So genau will sich Sara Benhadj aber noch nicht festlegen. Die 24-jährige Deutsch-Tunesierin sieht das aus zwei Perspektiven: „Sollte ich sterben, bevor ich hier eine eigene Familie habe, dann möchte ich in Tunesien auf unserem Familiengrab beerdigt werden. Doch sobald ich Kinder in Deutschland habe, käme für mich auch eine Bestattung in Deutschland in Frage. Schließlich möchte ich es meinen Kindern und Enkelkindern ermöglichen mich zu besuchen – nicht nur im Sommerurlaub. Sie würden sonst Tausende von Kilometern von der Grabstätte entfernt leben.“

Islamische Bestattungen ohne Sarg
Eine Bestattung nach islamischen Regeln ist in Deutschland bis heute noch nicht 100%ig umsetzbar. Zwar gibt es muslimische Grabfelder, diese erfüllen aber nicht alle Vorschriften.

Ein großes Hindernis ist hierbei der Sargzwang. Es gibt in Deutschland dafür noch kein bundesweites Gesetz, je nach Bundesland variiert die Rechtslage. So ist in Brandenburg und Mecklenburg-Vorpommern ein Sarg nicht zwingend notwendig. In Nordrhein-Westfalen hat es der Gesetzgeber den Friedhofsverwaltungen überlassen, über die Sargpflicht zu entscheiden.

Andere Bundesländer haben bereits das Problem erkannt und zeigen sich kooperativ. So wurden zum Beispiel in Bremen, Hamburg, Niedersachsen und Rheinland-Pfalz die Gesetze dementsprechend gelockert. Ein Begräbnis ohne Sarg ist in diesen Bundesländern aus wichtigen oder ausdrücklich religiösen Gründen erlaubt. Jedoch müssen die Leichname in vielen Fällen in einem Sarg transportiert, dürfen aber ohne Sarg bestattet werden.

In Hessen soll eine Beisetzung in Tüchern nach islamischem Brauch wohl bald möglich gemacht werden. Hier wird es dann den Kommunen überlassen, sich dafür oder dagegen zu entscheiden, je nachdem ob hygienische Gründe oder der Umweltschutz es erlauben.

Ob sich dadurch die Nachfrage bei Muslimen steigert, wird sich zeigen, denn oft spielen auch ganz andere Faktoren eine wichtige Rolle.

Die Verbundenheit zum Vaterland ist ausschlaggebend
Hisham El-Founti kennt die Vorschriften für ein islamisches Begräbnis. Er ist seit drei Jahren Bestatter und wird tag täglich damit konfrontiert. Der 22-Jährige arbeitet in dem islamischen Bestattungsinstitut seines Vaters.

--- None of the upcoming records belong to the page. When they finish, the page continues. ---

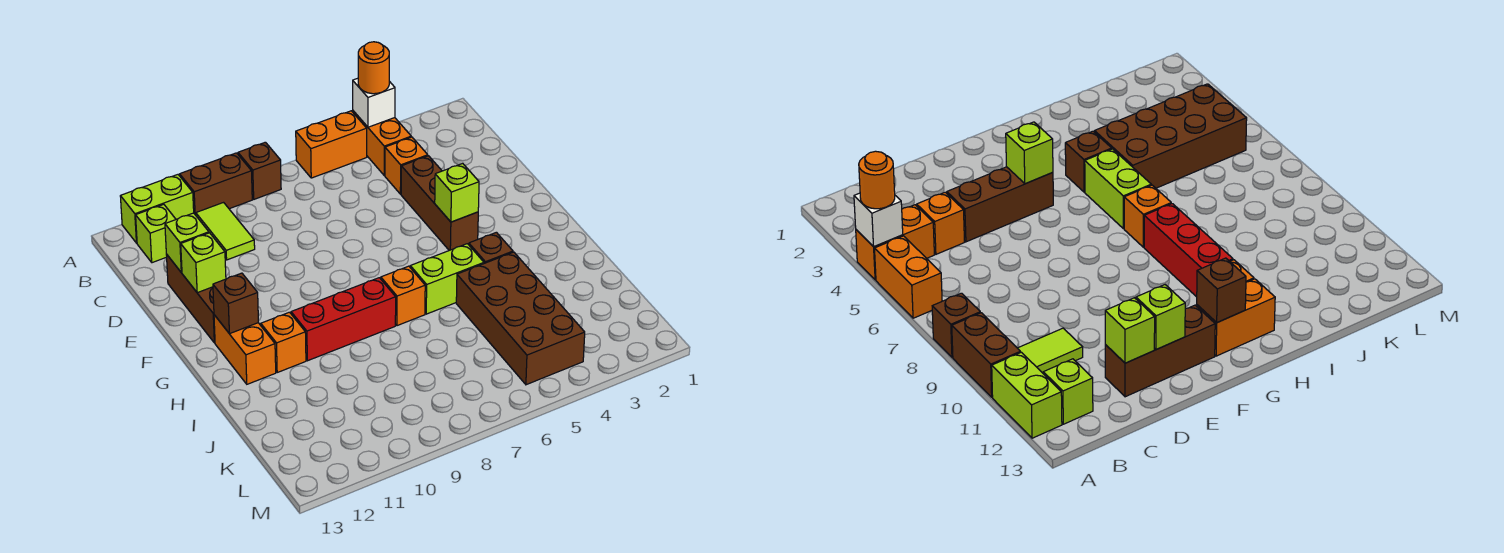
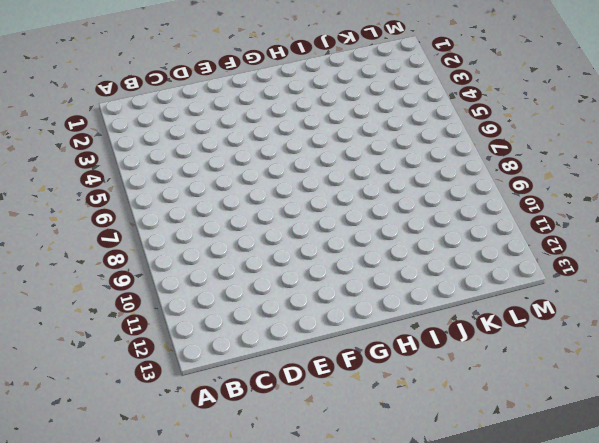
none -> orange brick A4:B4 level 1
none -> orange brick A5:A6 level 1
none -> brown brick A8 level 1

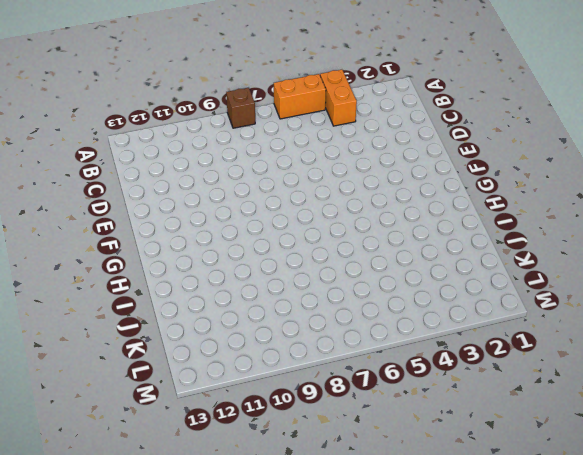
none -> brown brick A9:A10 level 1
none -> lime brick A11:A12 level 1
none -> lime tile B10:C10 level 1

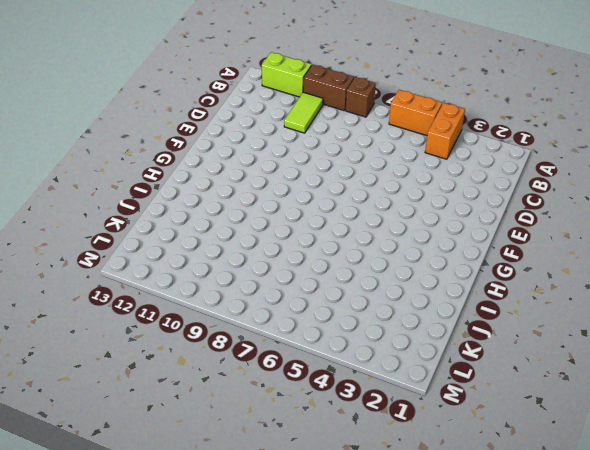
none -> lime brick B12 level 1
none -> orange brick C4 level 1
none -> brown brick D4:F4 level 1

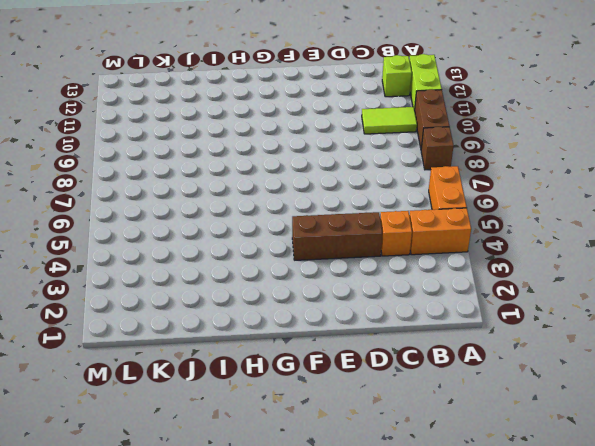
none -> brown brick D12:F12 level 1
none -> orange brick G12:H12 level 1
none -> brown brick H4 level 1

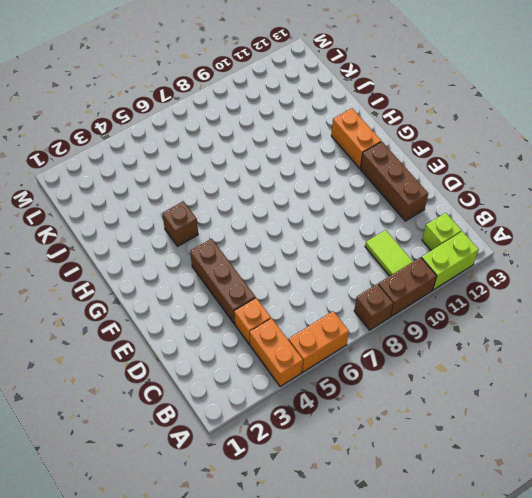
none -> lime brick H5:H6 level 1
none -> orange brick H7 level 1
none -> red brick H8:H10 level 1

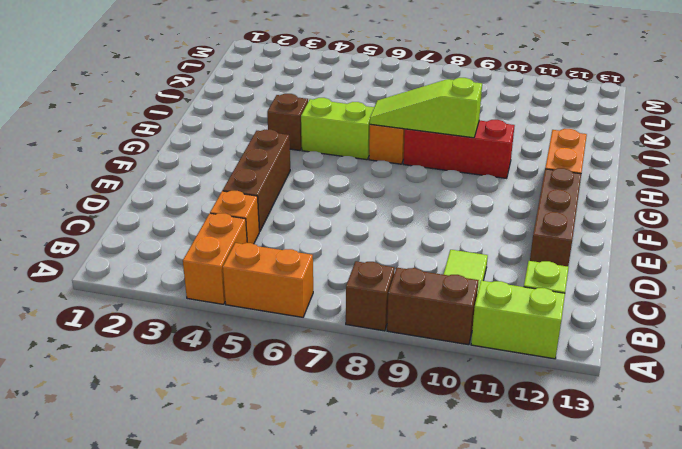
lime slope H7:H9 level 2 top 9 -> none
none -> orange brick H11 level 1
none -> brown brick I4:L5 level 1
none -> white brick A4 level 2

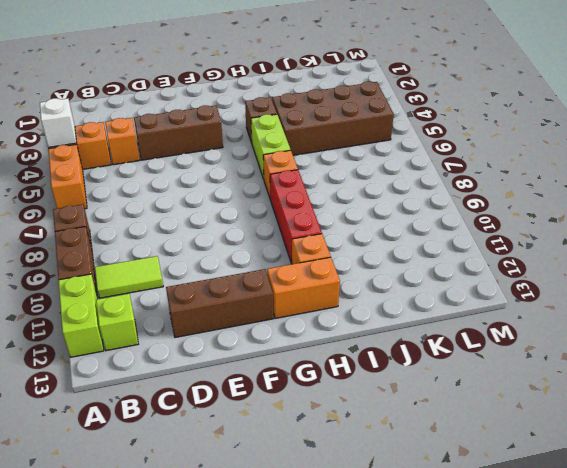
none -> lime brick D12 level 2
none -> lime brick E12 level 2
none -> lime brick F4 level 2

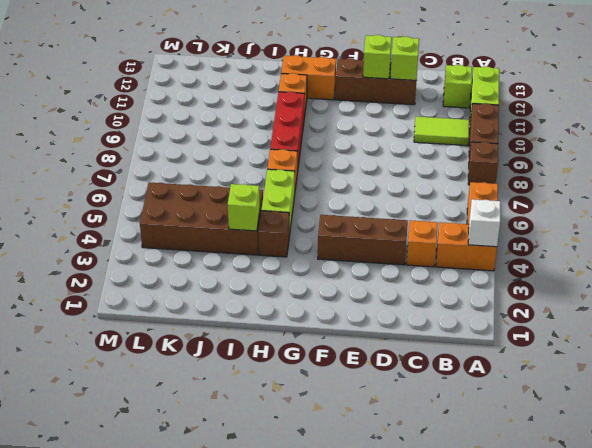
lime brick I4 level 2 -> lime brick F4 level 2
none -> brown brick G12 level 2
none -> orange round brick A4 level 3

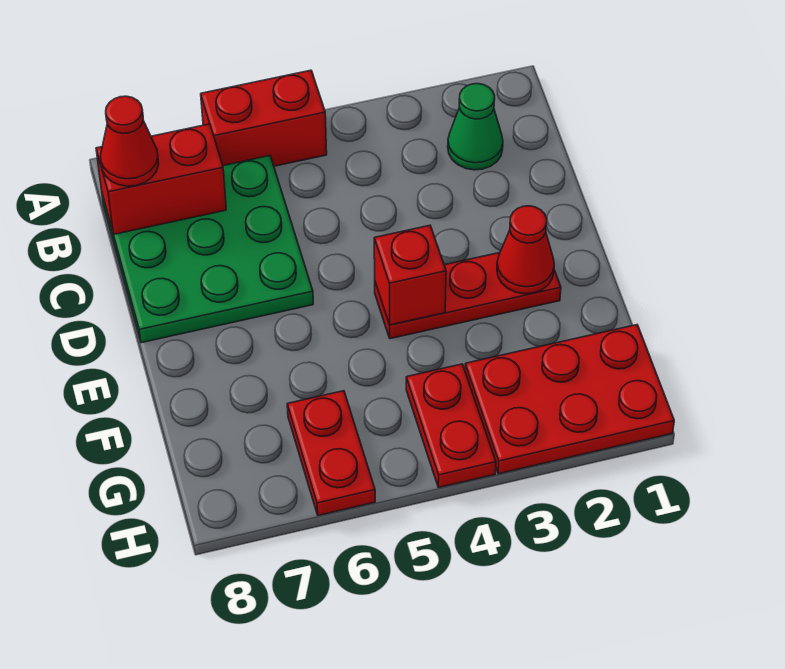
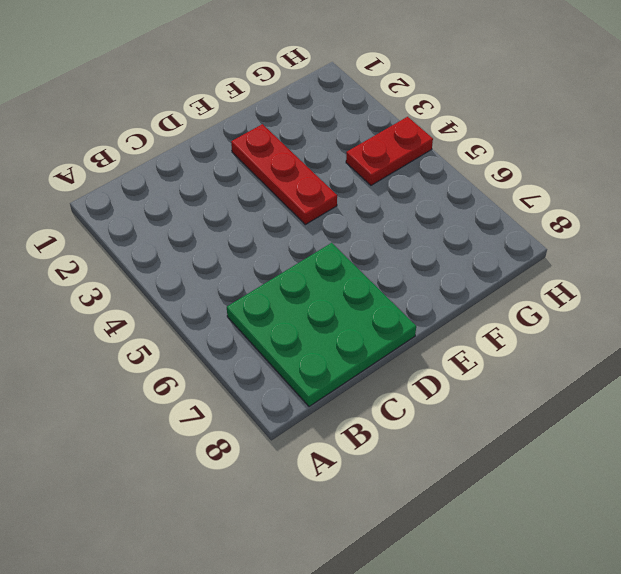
none -> red brick A5:A6 level 1
none -> green cone B2 level 1

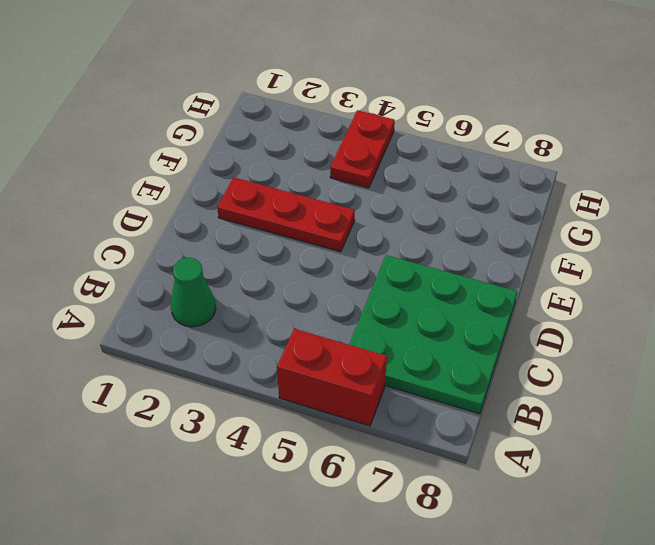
none -> red plate G1:H3 level 1
none -> red plate G6:H6 level 1

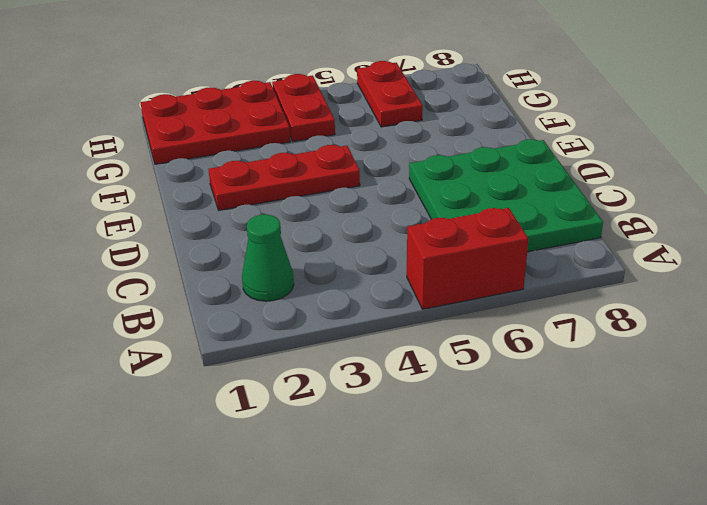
none -> red brick B7:B8 level 2
none -> red cone E2 level 2

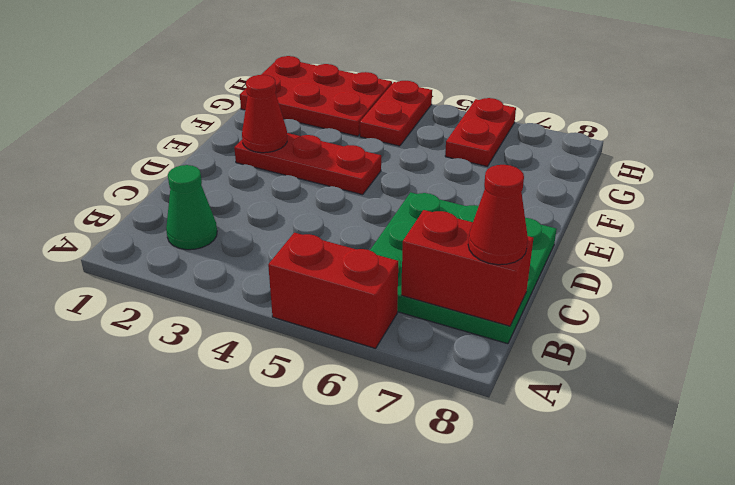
none -> red brick E4 level 2

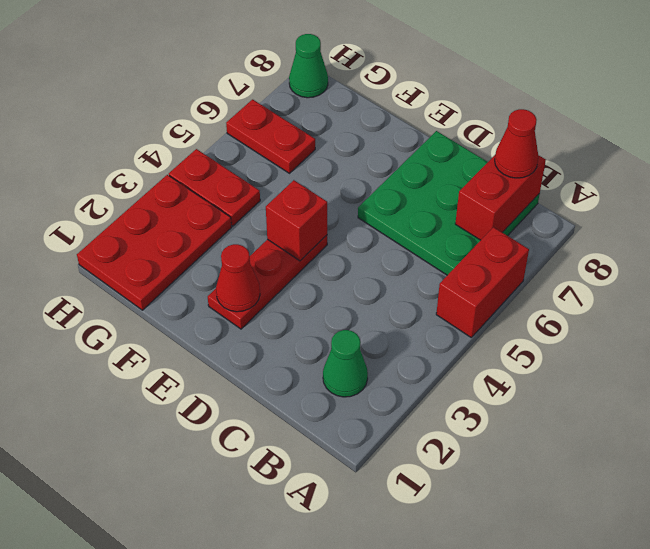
green cone H8 level 1 -> none

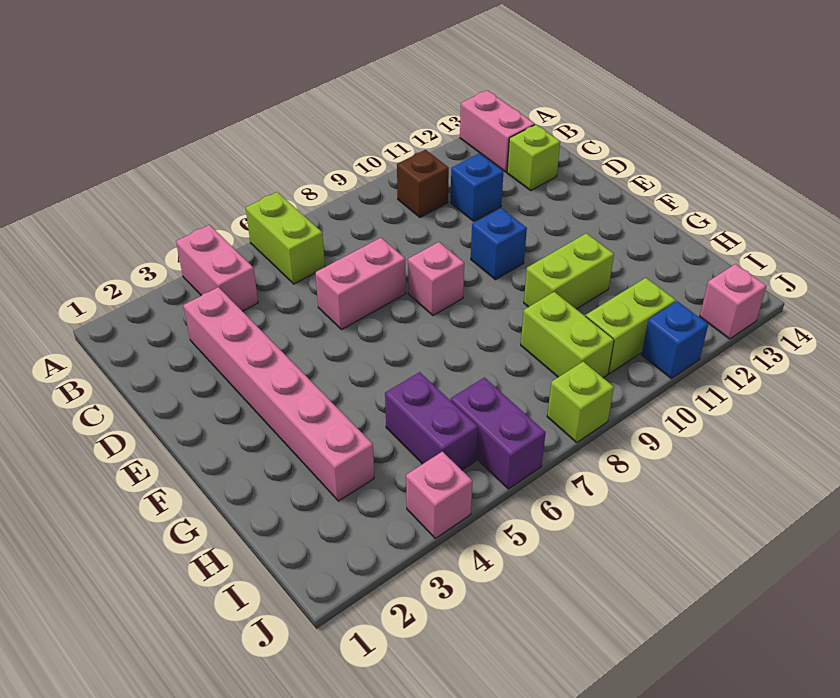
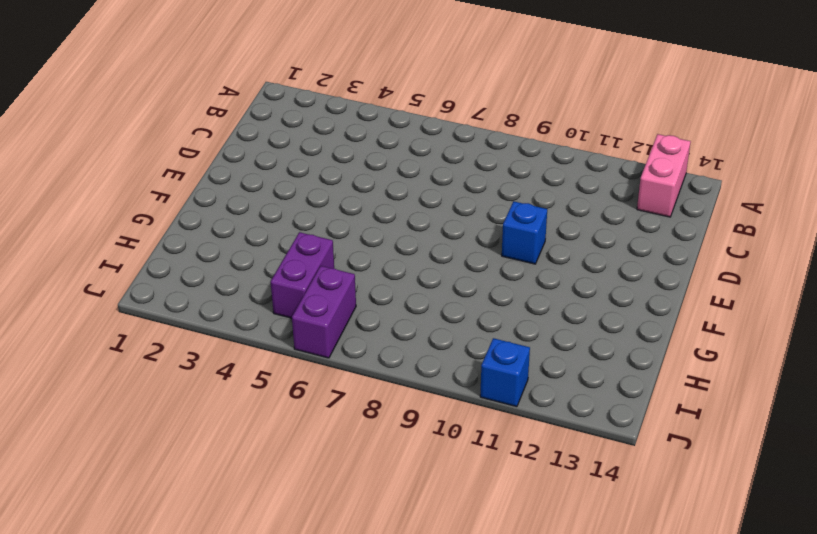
none -> pink brick A4:B4 level 1
none -> lime brick A6:B6 level 1
none -> brown brick B10 level 1

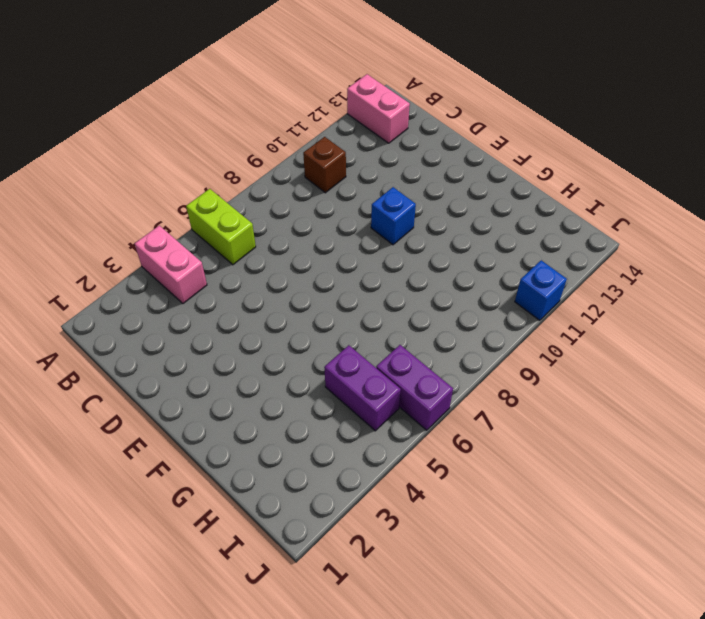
none -> pink brick C3:H3 level 1
none -> blue brick C11 level 1
none -> lime brick C13 level 1

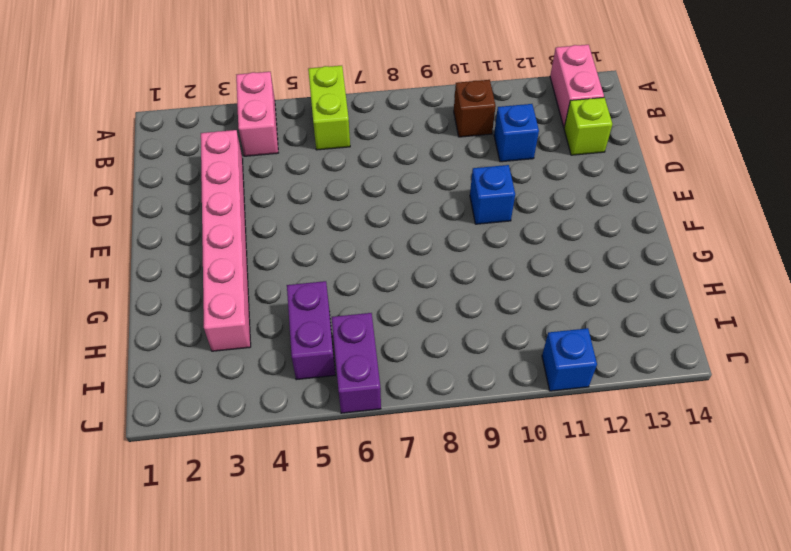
none -> pink brick D6:D7 level 1
none -> pink brick E8 level 1
none -> lime brick G10:G11 level 1

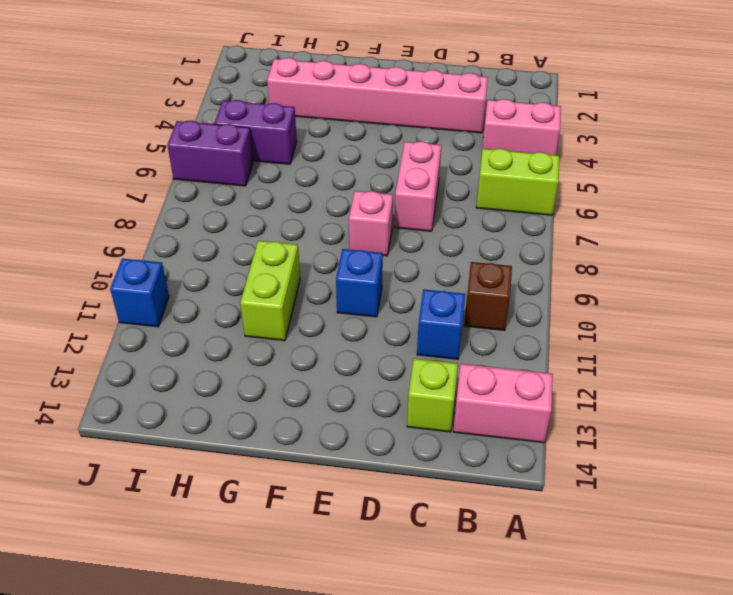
none -> lime brick H9:I9 level 1
none -> lime brick I10:I11 level 1
none -> pink brick J4 level 1

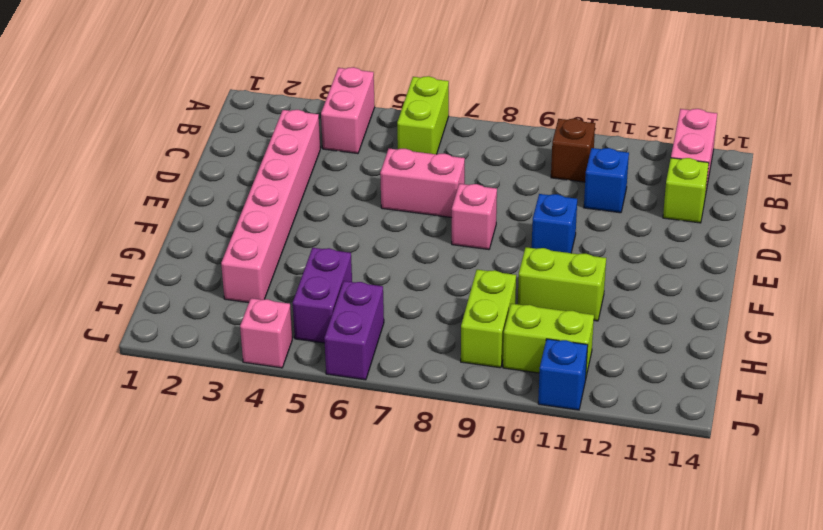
none -> lime brick J8 level 1
none -> pink brick J13 level 1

„Selten kommt es vor, dass Migranten sich für ein Begräbnis in Deutschland entscheiden. Ein Grund dafür ist, dass für die in Deutschland lebenden Muslime es auch nicht immer möglich ist, ihre Verwandten so zu beerdigen, wie es ihr Glaube und ihre Kultur vorgeben. Besonders die Aushebung nach 25 Jahren aus einem Reihengrab schreckt viele Muslime ab, sich in Deutschland beerdigen zu lassen, denn nach islamischem Gesetz soll eine ewige Totenruhe garantiert werden.“

Gerade bei islamischen Bestattungen bedarf es besonderer Rituale. So werden beispielsweise bestimmte Koransuren rezitiert und die rituelle Waschung des Leichnams hat einen festgelegten Ablauf. Der Leichnam wird anders als in Deutschland vorgesehen nur in Leinentücher eingeschlagen und nicht in einem Sarg begraben. Nach islamischem Ritus muss die Leiche immer in Blickrichtung gen Mekka liegen.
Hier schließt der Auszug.